🗞️ Why in News The Meghalaya Cabinet has approved an ordinance granting Khasi and Garo languages full official language status alongside English in the state — the first formal legislative step toward this recognition. Note: Neither Khasi nor Garo is in the Eighth Schedule of the Constitution — the ordinance grants state-level recognition under Article 345, which is distinct from Eighth Schedule inclusion (which requires a constitutional amendment by Parliament). The move addresses demands from tribal communities who argue that while Khasi and Garo are the dominant mother tongues of Meghalaya’s population, governance, courts, and administration remain functionally English-only.


Meghalaya — Linguistic Profile

The Three Indigenous Language Communities

Meghalaya (literally “Abode of Clouds”) was carved out of Assam in 1972 specifically to accommodate the aspirations of three Mongoloid tribal groups:

Community Language Language Family Population Share
Khasi Khasi Austroasiatic (Mon-Khmer branch) ~47%
Jaintia Pnar/Synteng Austroasiatic (closely related to Khasi) ~11%
Garo Garo Tibeto-Burman (Sino-Tibetan family) ~35%
  • Khasi is notable as an Austroasiatic language — a family that includes Vietnamese, Khmer, and Santali — making it linguistically unrelated to most other Northeast Indian languages
  • Garo belongs to the Tibeto-Burman family — related to Tibetan, Burmese, Bodo, and Mizo
  • Both communities are matrilineal — property and lineage pass through the mother — a distinctive social characteristic

Current Language Status in Meghalaya

Before this ordinance:

  • Official language: English (inherited from colonial administration)
  • Regional Official Languages: None formally designated
  • Medium of instruction: English in government schools (with Khasi/Garo as subjects)
  • Courts: English
  • Government orders and proceedings: English

The result: the dominant mother tongues of the state had no formal administrative recognition despite constitutional provisions supporting such recognition.


The Eighth Schedule — India’s Scheduled Languages

What Is the Eighth Schedule?

The Eighth Schedule of the Constitution lists 22 languages that receive special recognition and are included in the Official Languages Commission’s purview:

Language Family Primary State
Assamese Indo-Aryan Assam
Bengali Indo-Aryan West Bengal
Bodo Tibeto-Burman Assam
Dogri Indo-Aryan J&K
Gujarati Indo-Aryan Gujarat
Hindi Indo-Aryan Multiple
Kannada Dravidian Karnataka
Kashmiri Indo-Aryan J&K
Konkani Indo-Aryan Goa
Maithili Indo-Aryan Bihar
Malayalam Dravidian Kerala
Manipuri (Meitei) Tibeto-Burman Manipur
Marathi Indo-Aryan Maharashtra
Nepali Indo-Aryan Sikkim
Odia Indo-Aryan Odisha
Punjabi Indo-Aryan Punjab
Sanskrit Indo-Aryan
Santali Austroasiatic Jharkhand
Sindhi Indo-Aryan
Tamil Dravidian Tamil Nadu
Telugu Dravidian Andhra/Telangana
Urdu Indo-Aryan Multiple

Note: Neither Khasi nor Garo is in the Eighth Schedule of the Constitution.

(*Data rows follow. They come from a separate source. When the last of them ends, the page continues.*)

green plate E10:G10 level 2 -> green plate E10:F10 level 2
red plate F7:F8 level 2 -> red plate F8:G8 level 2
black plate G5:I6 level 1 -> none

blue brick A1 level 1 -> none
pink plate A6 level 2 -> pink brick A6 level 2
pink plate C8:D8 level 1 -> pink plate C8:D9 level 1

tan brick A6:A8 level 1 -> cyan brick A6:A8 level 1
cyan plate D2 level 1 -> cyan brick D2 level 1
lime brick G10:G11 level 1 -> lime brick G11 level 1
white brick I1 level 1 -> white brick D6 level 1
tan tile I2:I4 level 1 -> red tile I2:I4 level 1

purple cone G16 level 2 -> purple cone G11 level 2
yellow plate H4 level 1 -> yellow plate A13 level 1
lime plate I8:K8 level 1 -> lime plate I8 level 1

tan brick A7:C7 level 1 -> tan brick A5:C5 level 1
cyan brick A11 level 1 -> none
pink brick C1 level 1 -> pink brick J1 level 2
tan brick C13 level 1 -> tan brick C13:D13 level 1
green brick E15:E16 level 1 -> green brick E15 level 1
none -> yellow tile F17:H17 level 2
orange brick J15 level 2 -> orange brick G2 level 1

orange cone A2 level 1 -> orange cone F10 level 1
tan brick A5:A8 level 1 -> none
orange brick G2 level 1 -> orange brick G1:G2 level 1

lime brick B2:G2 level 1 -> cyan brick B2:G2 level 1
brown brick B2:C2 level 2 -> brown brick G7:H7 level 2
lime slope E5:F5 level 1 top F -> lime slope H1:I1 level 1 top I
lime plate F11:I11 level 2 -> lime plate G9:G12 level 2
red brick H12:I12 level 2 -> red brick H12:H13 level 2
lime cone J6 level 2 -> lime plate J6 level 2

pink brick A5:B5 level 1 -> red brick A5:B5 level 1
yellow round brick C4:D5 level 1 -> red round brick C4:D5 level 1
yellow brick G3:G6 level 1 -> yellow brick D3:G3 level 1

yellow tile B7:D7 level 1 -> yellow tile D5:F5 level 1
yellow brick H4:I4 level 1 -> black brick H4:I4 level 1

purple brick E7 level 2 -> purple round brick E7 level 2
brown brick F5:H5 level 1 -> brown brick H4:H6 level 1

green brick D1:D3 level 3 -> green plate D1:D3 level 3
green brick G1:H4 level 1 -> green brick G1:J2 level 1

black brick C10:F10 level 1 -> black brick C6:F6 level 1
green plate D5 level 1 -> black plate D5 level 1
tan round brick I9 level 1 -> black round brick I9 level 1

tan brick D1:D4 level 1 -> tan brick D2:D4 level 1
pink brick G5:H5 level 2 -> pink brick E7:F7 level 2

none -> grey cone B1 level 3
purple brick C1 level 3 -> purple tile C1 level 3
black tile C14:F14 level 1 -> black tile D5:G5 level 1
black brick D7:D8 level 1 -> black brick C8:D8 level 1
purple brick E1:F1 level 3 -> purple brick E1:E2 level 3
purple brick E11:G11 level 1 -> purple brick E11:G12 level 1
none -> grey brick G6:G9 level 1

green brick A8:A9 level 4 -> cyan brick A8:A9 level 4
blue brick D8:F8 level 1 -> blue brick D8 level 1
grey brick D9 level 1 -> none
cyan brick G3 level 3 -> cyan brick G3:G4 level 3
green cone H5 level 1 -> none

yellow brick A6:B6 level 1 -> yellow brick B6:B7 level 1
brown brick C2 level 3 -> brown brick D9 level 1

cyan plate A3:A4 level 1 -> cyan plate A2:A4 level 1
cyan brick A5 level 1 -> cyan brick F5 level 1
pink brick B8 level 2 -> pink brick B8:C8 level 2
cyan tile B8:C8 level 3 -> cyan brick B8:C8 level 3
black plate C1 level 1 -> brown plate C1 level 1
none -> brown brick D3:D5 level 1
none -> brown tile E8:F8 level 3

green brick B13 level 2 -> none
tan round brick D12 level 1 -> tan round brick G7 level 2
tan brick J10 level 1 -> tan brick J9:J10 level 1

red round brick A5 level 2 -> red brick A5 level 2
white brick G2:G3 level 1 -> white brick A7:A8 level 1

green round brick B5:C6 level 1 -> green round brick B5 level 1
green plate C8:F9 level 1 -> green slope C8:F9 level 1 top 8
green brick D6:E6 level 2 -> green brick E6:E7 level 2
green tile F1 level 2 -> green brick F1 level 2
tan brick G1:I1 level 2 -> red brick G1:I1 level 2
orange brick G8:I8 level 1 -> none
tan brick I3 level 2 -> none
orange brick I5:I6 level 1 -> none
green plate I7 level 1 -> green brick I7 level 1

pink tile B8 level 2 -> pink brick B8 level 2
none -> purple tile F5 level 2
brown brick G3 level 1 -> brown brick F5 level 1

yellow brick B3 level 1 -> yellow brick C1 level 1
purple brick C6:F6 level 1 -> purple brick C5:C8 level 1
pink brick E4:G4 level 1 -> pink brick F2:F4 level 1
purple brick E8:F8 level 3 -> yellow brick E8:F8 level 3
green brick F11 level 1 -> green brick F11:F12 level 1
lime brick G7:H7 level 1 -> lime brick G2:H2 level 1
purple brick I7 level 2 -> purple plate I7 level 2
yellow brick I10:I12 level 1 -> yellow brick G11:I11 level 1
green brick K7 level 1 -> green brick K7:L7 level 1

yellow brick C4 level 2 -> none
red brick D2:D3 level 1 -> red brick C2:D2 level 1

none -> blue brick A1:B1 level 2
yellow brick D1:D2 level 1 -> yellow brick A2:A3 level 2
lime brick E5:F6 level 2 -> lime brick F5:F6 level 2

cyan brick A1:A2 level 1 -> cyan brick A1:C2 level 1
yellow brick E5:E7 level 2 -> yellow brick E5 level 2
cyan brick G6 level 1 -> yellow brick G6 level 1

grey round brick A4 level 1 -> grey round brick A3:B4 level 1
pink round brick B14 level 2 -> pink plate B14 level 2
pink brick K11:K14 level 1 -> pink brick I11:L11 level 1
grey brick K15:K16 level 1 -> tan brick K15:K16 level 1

The Meghalaya ordinance grants both languages state-level official status under Article 345; inclusion in the Eighth Schedule requires a separate constitutional amendment by Parliament.

How Languages Are Added to the Eighth Schedule

Adding a language requires a Constitutional Amendment (minimum two-thirds majority in Parliament). The last additions were in 2003 (92nd Constitutional Amendment) when Bodo, Dogri, Maithili, and Santali were added.


Constitutional Provisions on Language Rights

Articles 29 and 30 — Minority Rights

Article Provision
Article 29 Any section of citizens with a distinct language, script, or culture has the right to conserve it
Article 30 Minorities (religious or linguistic) have the right to establish and administer educational institutions

These articles protect linguistic minorities — groups whose mother tongue is not the majority language of a state.

Articles 345–351 — Language Policy

Article Provision
Article 345 State legislatures may adopt any one or more languages for official use in the state
Article 346 Official language for communication between states
Article 347 On a demand by substantial proportion of a state’s population, President may direct recognition of their language
Article 348 English in High Courts and Supreme Court; bills and acts
Article 350A Facilities for instruction in mother tongue at primary stage
Article 351 Directive to develop Hindi as composite culture language

Article 345 is the key provision: it explicitly allows states to adopt their own languages for official purposes — this is what Meghalaya’s ordinance invokes.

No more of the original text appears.